Sometimes it’s fun to poke around in odd bits of data and see what interesting information it’s possible to extract. All kinds of data sit out there in the open for the taking; data.gov is a favorite go-to of mine for playing around.
Of course with any data, and especially openly distributed data, there comes to the chance that the data are malformed, missing fields, inconsistent, or easily misinterpreted.
When I stumbled on the NEH grants dataset and started poking into their XML file for recent grants, I ran into and nearly missed an obvious issue within minutes. NEH releases its data by decade, though updated monthly, and so when you compute averages, you might not notice that your outcome gets skewed significantly by the absence of any data in the 2019 column as of October 2018 — for obvious reasons!
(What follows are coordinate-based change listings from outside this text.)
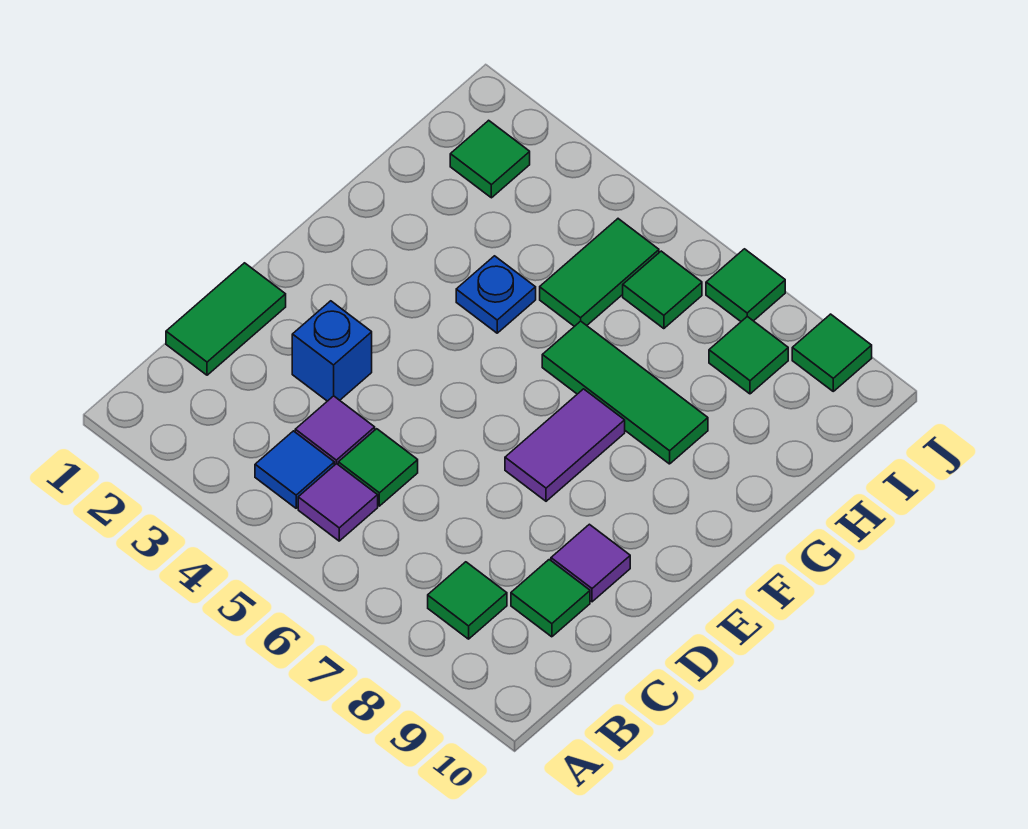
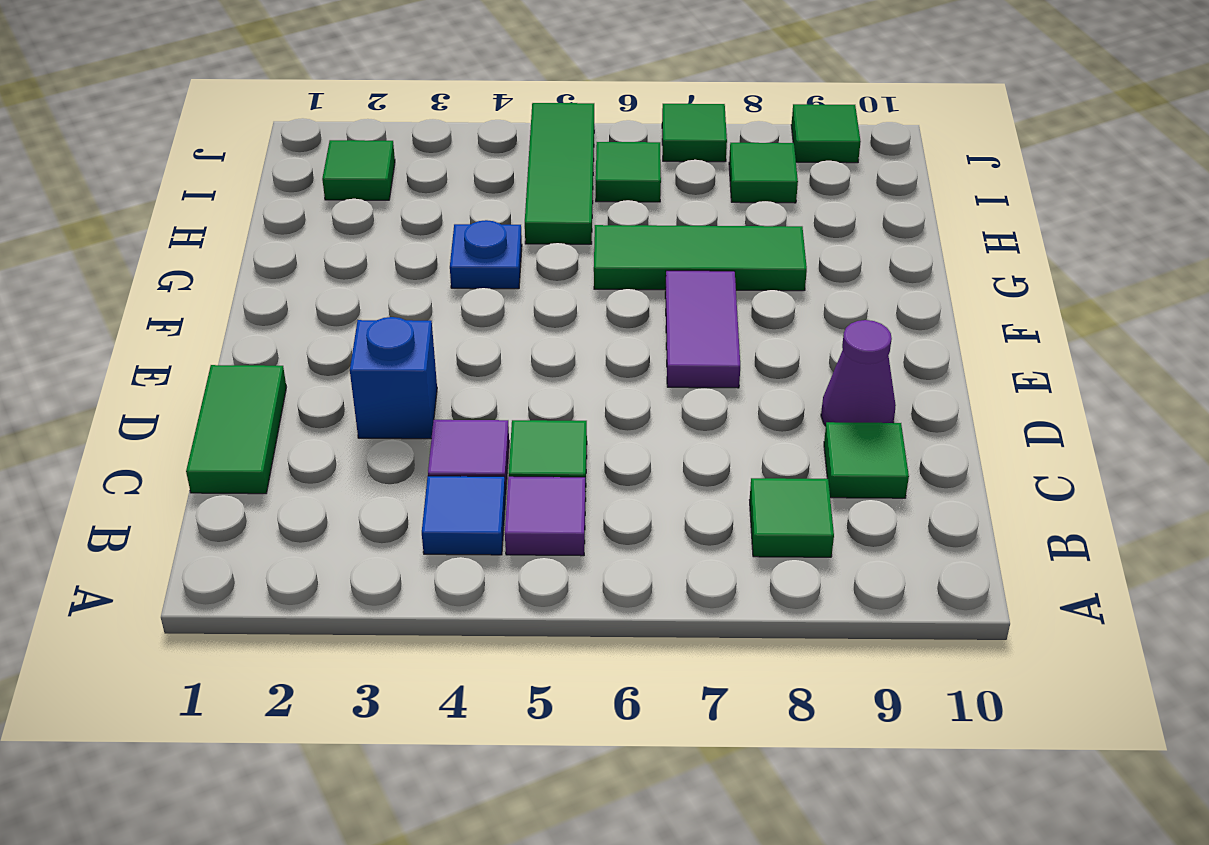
purple tile D9 level 1 -> purple cone D9 level 1
green tile H5:I5 level 1 -> green tile H5:J5 level 1

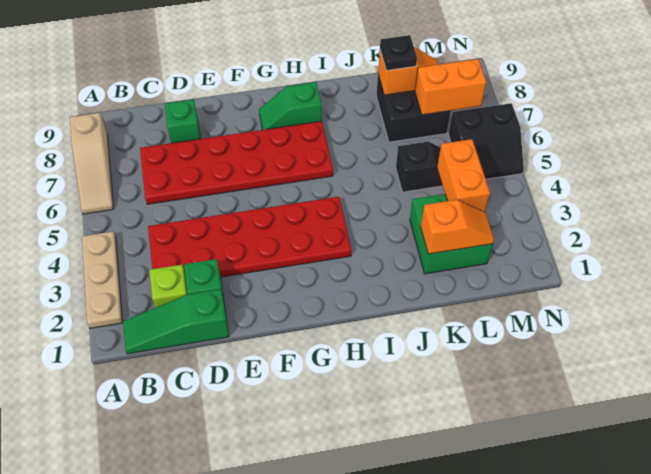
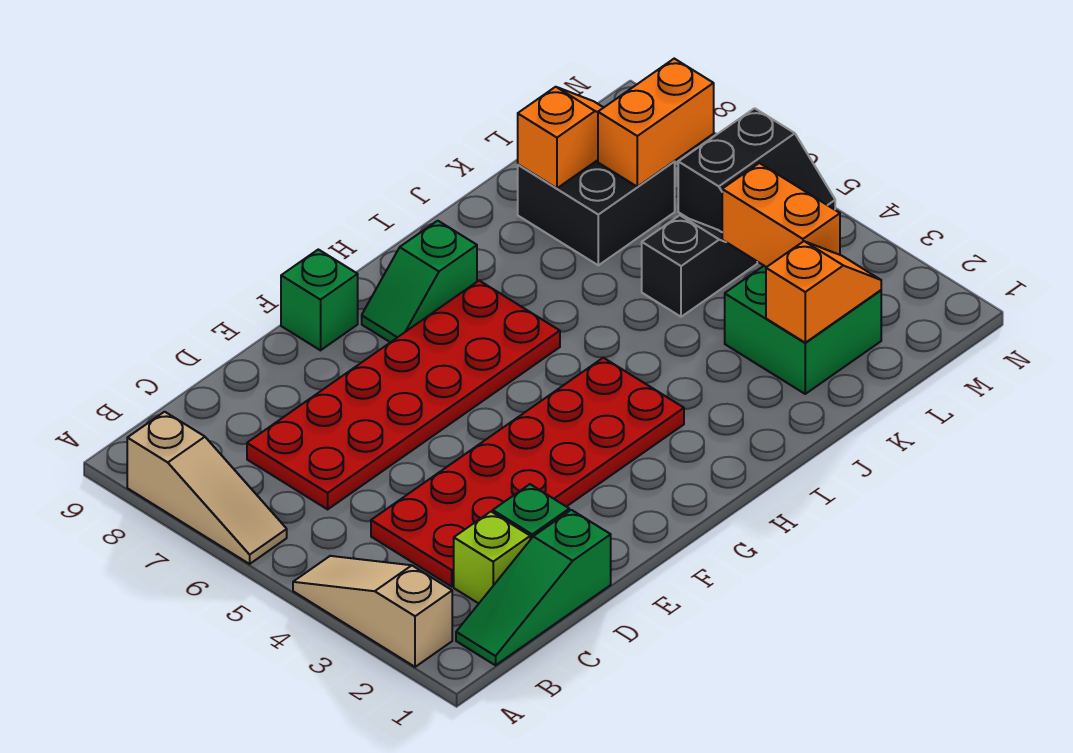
tan plate A2:A4 level 1 -> tan slope A2:A4 level 1 top 2
green brick D8 level 1 -> green brick F9 level 1
black plate K8 level 3 -> none

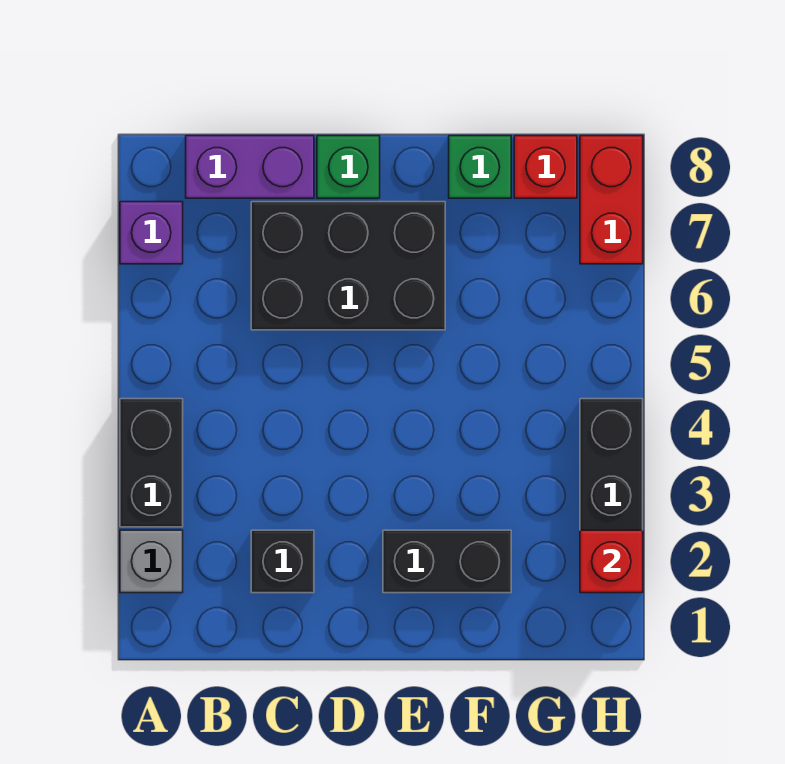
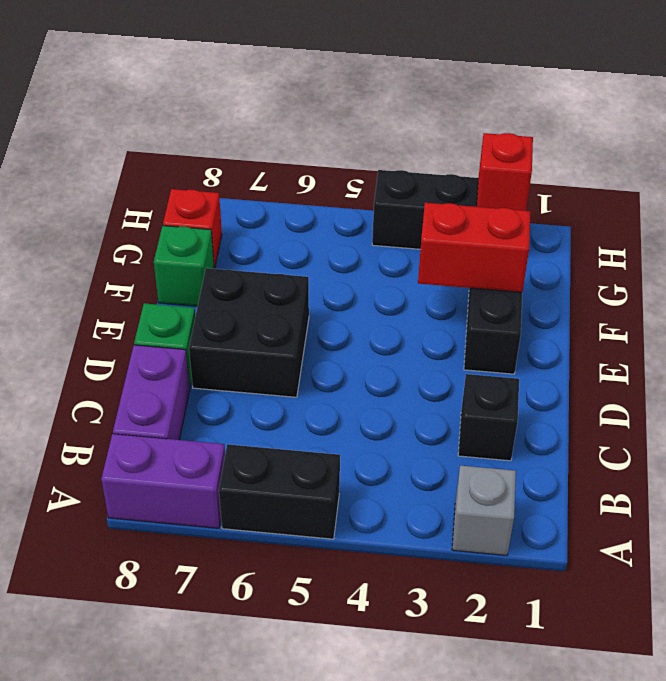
black brick A3:A4 level 1 -> black brick A5:A6 level 1
purple brick A7 level 1 -> purple brick A7:A8 level 1
black brick C6:E7 level 1 -> black brick D6:E7 level 1
red brick H7:H8 level 1 -> red brick F2:F3 level 2

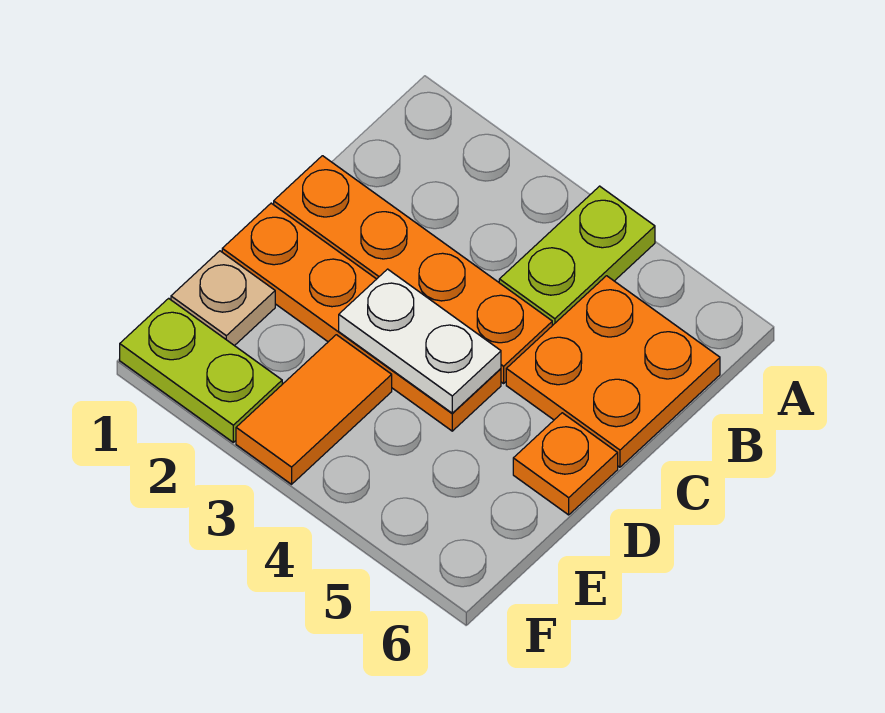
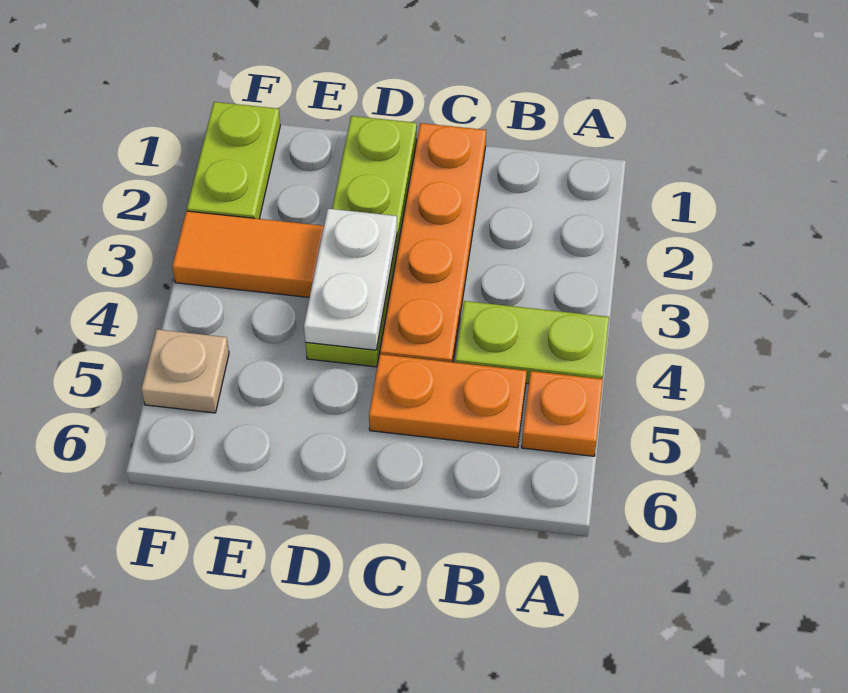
orange plate B5:C6 level 1 -> orange plate B5:C5 level 1
orange plate D1:D4 level 1 -> lime plate D1:D4 level 1
orange plate D6 level 1 -> orange plate A5 level 1
tan plate E1 level 1 -> tan plate F5 level 1

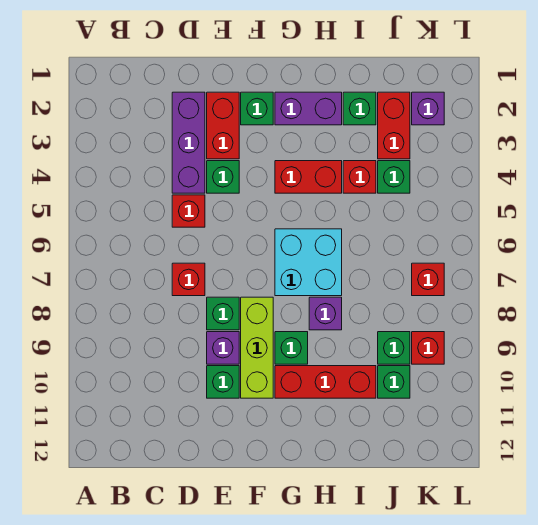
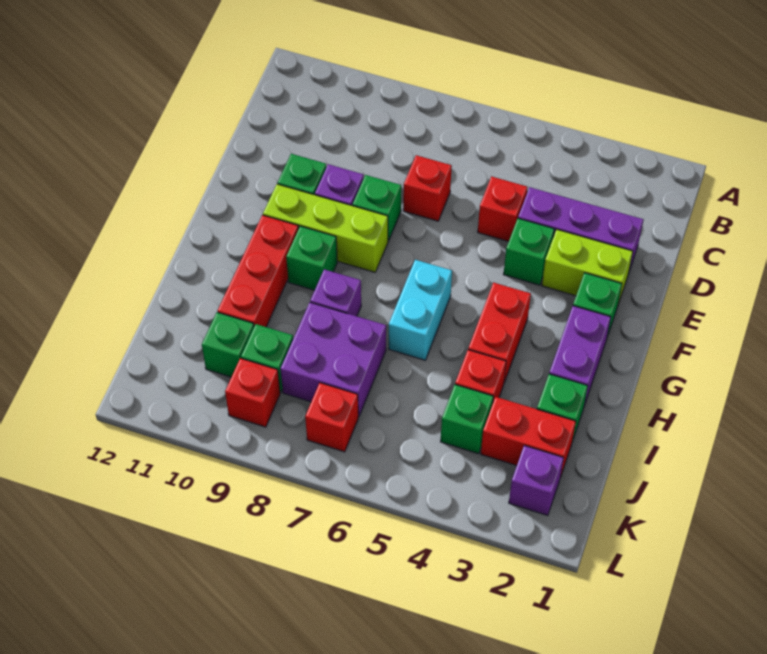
red brick E2:E3 level 1 -> lime brick E2:E3 level 1
cyan brick G6:H7 level 1 -> cyan brick G6:H6 level 1
none -> purple brick I7:J8 level 1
After a bit more poking around, and a more careful attempt to understand the data for what it is, I came up with the following bits of information.
A very few words count for the large majority of the focus of NEH grant titles (excluding filler words like “a”, “the”, etc):
Looking at this same data another way makes the trend even more clear:
Examining the grant descriptions provides similar results, but also some new key terms:
The graph of the descriptions denotes an even stronger focus than in the titles.
(Granted, the most commonly used term is “project,” which is less than surprising.)
Mapping out the organizations receiving NEH grants introduces an interesting visual element. It can be difficult to clearly demarcate the true layout due to clustering, but an interesting view results nonetheless:
This map was created with Google Docs and FusionTables plugin, in case of interest.
Finally, we can perform a simple breakdown of grants awarded by year. As 2018 has not yet closed at time of writing, the bar for that year should be taken with a grain of salt.
Whether any of these findings extend to other decades, or to other types of grants and other agencies is hard to assume. Obviously, some aspects of this data show high correlation to the purpose for which they were created — it’s natural for instance that many NEH-funded project proposals would include the term “history,” whereas NIH grants might have a very different focus. Yet it’s interesting to observe how certain terms cluster, and how grants are awarded, etc.
There are always plenty of learning opportunities lurking in the piles of data, as long as you’re willing to put in the work — and not make too many assumptions!